Kept you waiting, huh?  Yeah, it’s been a while since I’ve done one of these reviews, but it seems appropriate to bring it back with a review of the greatest hero in the world, Big Boss, or Snake.  It’s hard to tell which one.  On the box, he’s called Snake, so I guess we’ll go with that, but onto the review.

THE FIGURE ITSELF

snaket2Snake has had a wide variety of looks across the Metal Gear franchise.  This particular figure is based off of his sneaking-suit look from Peace Walker, after having established Militaires Sans Frontières but before the events of The Phantom Pain.  The figure stands about 5 1/2 inches tall and has 53 points of articulation, one of which is his eye which can be turned to look in practically any direction.  The sculpt work is quite nicely handled with a good amount of detail such as the the rivets and wires which can be seen under the fabric of Snake’s suit.  His face seems a little on the gaunt side and some of the revolver joints are a little more visually prominent than I might have liked, but that’s about par for the course with most Revoltech figures.  As far as I’m aware, this is entirely original sculpting though smaller pieces like the hands could have been used in other versions of Snake.  The only area in which the sculpt suffers isn’t even visible when the figure is fully assembled.  The aforementioned poseable eye has a peg on the back side to facilitated movement, however it sticks out just enough to get in the way of the central joint of the head.

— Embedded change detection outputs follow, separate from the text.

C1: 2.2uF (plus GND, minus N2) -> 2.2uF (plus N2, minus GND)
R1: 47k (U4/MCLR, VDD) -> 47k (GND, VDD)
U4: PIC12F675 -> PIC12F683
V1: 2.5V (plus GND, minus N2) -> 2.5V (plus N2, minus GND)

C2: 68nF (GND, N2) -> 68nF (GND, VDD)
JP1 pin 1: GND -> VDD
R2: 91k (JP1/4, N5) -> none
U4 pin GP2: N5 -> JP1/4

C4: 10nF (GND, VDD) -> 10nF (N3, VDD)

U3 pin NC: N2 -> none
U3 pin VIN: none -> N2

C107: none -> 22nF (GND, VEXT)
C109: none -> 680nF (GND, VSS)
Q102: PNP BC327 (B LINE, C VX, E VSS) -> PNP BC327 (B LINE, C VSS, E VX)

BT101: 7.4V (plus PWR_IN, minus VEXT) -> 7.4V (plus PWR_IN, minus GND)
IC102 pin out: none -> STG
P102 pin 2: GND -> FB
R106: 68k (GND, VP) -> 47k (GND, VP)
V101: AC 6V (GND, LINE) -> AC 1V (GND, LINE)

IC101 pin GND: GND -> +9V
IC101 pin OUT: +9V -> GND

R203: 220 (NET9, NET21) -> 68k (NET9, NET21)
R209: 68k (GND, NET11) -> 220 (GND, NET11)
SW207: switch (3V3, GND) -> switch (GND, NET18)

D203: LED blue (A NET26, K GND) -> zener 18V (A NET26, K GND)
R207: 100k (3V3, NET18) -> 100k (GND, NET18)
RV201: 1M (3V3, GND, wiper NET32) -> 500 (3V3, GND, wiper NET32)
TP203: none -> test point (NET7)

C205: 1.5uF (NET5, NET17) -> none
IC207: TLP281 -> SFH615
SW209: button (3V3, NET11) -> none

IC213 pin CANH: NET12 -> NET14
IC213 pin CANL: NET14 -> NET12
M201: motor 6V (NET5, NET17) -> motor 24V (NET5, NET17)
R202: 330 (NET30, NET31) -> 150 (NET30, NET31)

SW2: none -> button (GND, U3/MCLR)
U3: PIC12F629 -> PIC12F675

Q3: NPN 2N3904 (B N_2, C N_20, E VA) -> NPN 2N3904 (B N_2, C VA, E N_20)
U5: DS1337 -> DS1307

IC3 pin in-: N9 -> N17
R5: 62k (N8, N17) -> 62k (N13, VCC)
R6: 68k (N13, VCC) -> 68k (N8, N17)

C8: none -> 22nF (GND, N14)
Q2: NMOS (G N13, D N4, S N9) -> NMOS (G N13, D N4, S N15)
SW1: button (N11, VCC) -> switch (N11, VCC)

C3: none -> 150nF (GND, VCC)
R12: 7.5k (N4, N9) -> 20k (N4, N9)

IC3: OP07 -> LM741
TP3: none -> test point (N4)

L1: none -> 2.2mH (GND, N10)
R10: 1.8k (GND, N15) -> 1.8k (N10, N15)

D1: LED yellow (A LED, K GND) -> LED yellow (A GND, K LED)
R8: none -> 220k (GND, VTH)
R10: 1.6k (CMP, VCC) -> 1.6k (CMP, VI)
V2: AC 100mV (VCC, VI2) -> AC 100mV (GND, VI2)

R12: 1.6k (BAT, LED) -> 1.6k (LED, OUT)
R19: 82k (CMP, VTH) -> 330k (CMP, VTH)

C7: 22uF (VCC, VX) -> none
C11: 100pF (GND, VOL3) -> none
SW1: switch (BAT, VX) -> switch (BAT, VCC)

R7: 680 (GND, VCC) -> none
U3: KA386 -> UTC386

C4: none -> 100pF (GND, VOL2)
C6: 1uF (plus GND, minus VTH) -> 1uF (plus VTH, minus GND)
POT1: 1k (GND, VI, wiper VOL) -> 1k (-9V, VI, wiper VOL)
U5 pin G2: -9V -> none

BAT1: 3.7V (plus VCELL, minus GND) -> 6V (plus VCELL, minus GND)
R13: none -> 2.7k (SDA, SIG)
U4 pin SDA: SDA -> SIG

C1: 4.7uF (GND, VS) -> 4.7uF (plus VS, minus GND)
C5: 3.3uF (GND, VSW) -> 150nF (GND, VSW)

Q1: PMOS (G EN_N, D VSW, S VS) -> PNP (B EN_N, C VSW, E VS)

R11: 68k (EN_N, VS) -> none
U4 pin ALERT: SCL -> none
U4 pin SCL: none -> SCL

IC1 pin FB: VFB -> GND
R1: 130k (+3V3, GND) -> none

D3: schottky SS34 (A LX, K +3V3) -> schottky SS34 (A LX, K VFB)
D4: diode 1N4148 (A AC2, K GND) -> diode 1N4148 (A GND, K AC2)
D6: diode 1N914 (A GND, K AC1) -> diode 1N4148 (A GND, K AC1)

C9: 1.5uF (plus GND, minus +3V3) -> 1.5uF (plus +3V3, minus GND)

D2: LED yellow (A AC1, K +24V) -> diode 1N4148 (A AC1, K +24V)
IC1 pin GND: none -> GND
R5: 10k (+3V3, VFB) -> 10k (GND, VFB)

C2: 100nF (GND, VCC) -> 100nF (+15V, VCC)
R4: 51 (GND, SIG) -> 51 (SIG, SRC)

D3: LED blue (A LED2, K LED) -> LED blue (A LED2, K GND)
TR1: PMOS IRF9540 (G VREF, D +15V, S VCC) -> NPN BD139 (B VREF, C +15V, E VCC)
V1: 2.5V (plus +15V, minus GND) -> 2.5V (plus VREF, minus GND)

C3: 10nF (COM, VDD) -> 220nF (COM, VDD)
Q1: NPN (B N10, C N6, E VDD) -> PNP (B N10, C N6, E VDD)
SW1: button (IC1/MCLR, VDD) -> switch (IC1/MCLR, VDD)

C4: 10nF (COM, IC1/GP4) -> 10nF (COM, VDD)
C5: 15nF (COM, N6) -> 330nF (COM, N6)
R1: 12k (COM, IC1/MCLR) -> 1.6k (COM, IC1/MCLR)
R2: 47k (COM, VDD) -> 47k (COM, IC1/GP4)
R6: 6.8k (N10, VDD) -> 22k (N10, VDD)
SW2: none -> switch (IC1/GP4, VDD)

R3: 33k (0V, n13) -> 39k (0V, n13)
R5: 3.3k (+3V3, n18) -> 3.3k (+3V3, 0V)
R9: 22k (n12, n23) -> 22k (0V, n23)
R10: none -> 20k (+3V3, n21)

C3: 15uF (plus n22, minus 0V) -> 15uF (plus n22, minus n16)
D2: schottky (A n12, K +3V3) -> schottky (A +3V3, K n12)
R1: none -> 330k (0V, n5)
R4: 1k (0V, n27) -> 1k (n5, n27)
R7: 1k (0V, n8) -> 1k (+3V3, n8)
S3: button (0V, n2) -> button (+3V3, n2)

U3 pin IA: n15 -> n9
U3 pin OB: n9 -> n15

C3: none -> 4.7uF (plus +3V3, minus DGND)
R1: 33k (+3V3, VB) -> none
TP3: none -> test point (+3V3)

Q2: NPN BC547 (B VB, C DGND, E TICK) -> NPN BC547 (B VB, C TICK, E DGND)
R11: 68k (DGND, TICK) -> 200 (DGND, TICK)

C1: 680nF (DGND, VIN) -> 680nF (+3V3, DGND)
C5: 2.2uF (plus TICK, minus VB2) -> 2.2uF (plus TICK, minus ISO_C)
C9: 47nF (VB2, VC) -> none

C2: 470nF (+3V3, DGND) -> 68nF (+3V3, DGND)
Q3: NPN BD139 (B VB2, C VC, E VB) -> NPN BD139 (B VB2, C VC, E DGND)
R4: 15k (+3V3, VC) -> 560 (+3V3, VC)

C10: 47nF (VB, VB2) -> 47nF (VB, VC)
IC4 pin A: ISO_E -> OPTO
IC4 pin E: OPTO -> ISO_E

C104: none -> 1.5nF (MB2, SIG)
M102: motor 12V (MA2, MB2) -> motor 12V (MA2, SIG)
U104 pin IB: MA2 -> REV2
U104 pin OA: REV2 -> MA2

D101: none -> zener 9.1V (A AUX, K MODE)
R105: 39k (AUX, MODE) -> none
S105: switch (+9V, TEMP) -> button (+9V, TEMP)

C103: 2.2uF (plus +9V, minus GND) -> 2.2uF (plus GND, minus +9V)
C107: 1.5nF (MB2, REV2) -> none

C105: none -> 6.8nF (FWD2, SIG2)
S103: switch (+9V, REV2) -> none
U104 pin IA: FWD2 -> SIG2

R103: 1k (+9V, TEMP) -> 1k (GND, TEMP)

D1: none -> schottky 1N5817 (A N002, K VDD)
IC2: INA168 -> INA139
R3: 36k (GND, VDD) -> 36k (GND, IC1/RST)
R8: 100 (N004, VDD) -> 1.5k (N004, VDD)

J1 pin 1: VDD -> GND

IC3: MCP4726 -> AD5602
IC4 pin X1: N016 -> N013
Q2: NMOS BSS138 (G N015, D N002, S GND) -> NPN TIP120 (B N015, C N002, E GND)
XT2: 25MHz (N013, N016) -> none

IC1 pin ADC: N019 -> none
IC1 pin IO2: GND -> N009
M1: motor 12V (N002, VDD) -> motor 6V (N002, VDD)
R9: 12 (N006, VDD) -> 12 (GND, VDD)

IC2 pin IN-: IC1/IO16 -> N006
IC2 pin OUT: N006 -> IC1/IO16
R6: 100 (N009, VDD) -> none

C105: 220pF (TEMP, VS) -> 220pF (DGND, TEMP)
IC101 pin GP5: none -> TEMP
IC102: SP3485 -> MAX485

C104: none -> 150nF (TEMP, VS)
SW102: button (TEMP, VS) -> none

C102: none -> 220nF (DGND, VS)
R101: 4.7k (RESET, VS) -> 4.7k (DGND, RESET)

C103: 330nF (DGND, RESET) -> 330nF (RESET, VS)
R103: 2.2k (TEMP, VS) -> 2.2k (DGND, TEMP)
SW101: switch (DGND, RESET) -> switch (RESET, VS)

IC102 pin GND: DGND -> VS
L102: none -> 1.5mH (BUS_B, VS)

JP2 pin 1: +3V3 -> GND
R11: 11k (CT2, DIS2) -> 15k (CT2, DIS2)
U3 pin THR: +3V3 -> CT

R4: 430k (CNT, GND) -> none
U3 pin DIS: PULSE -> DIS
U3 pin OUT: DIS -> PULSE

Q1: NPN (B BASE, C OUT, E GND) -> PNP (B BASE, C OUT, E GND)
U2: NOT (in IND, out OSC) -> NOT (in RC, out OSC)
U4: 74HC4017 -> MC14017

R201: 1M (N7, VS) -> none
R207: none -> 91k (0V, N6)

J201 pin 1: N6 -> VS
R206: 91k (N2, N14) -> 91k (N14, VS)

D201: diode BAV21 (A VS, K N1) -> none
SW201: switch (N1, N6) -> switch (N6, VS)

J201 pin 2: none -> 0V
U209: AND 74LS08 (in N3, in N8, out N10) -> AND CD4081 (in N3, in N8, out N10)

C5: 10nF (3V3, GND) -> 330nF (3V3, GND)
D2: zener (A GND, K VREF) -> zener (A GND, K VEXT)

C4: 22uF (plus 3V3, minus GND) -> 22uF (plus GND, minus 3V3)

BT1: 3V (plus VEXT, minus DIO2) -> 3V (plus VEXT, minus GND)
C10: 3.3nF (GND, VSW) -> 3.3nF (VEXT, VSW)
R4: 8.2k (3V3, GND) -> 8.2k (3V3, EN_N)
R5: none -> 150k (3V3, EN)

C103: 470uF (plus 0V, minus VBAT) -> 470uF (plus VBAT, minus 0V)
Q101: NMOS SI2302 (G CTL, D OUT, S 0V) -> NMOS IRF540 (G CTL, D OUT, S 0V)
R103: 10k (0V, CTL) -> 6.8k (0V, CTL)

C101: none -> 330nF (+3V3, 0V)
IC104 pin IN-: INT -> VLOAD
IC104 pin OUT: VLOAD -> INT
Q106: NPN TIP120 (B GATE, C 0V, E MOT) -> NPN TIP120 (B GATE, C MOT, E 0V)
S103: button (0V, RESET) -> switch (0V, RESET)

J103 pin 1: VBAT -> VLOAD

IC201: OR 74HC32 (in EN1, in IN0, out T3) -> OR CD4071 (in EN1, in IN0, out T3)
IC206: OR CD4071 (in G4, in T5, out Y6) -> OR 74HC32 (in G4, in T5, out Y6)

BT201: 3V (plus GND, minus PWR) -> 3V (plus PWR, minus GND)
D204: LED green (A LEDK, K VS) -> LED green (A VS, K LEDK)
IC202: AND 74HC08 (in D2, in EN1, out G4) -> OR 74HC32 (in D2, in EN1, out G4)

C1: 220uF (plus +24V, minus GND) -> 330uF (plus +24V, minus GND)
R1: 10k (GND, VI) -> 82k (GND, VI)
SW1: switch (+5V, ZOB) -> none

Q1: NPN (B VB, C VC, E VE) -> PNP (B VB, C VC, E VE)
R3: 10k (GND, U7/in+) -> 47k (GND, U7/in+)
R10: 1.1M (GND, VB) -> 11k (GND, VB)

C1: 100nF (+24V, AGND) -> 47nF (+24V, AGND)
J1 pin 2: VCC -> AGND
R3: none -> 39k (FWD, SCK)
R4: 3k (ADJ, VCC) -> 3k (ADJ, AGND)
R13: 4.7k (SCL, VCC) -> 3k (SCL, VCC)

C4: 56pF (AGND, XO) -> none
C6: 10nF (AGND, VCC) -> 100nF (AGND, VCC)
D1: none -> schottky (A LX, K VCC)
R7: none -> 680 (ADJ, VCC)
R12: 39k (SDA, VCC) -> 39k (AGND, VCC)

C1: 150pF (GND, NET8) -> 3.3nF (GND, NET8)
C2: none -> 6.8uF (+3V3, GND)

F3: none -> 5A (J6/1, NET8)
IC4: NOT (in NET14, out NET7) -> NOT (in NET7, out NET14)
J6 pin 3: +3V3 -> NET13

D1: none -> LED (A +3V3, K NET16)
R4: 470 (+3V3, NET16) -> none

The figure’s paint is very clean for the most part, with just a little bleed around the edged of his hair and beard.  The suit in particular has some really nice fine detailing such as the MSF and FOX logos on the shoulders.  Snake comes with a bunch of accessories including some weapons, so no need to worry about OSP.  Included are 5 pairs of hands (fist, gripping, gripping w/trigger fingers, karate chop, and open gesture), an additional hand to hold what I assume is a stun baton/taser thing, said taser thing, an M16 rifle, a pistol with a suppressor, a pair of climbing hooks (perhaps?), an exclamation mark, a sleeping piece, an action effect stand, and an articulated stand.  Snake also comes packed with a piece of card stock that you can cut out and fold into the real hero of the Metal Gear universe, the cardboard box.  I like the figure a lot, but I felt it was my destiny to be here, with the box.  You should get the box too, then you’ll know what I mean.    

THE ME HALF OF THE EQUATION

Ok, fine, that last line was technically a different Snake, but you laughed, maybe, I hope.  I actually got this figure with the intent of getting a Solid Snake to go with my Revoltech Raiden but it turned out that the other options were either the wrong scale or far too expensive at the time, so I settled for Big Boss.  Sure, he and Raiden never interacted, but it suits my needs just fine.  To be fair, he’s a really cool figure in his own right and I’m glad I have him.  When I got him I spent basically a whole day playing with him LIKE A DAMN FIDDLE!  Ok, not like a damn fiddle, but like a really cool action figure.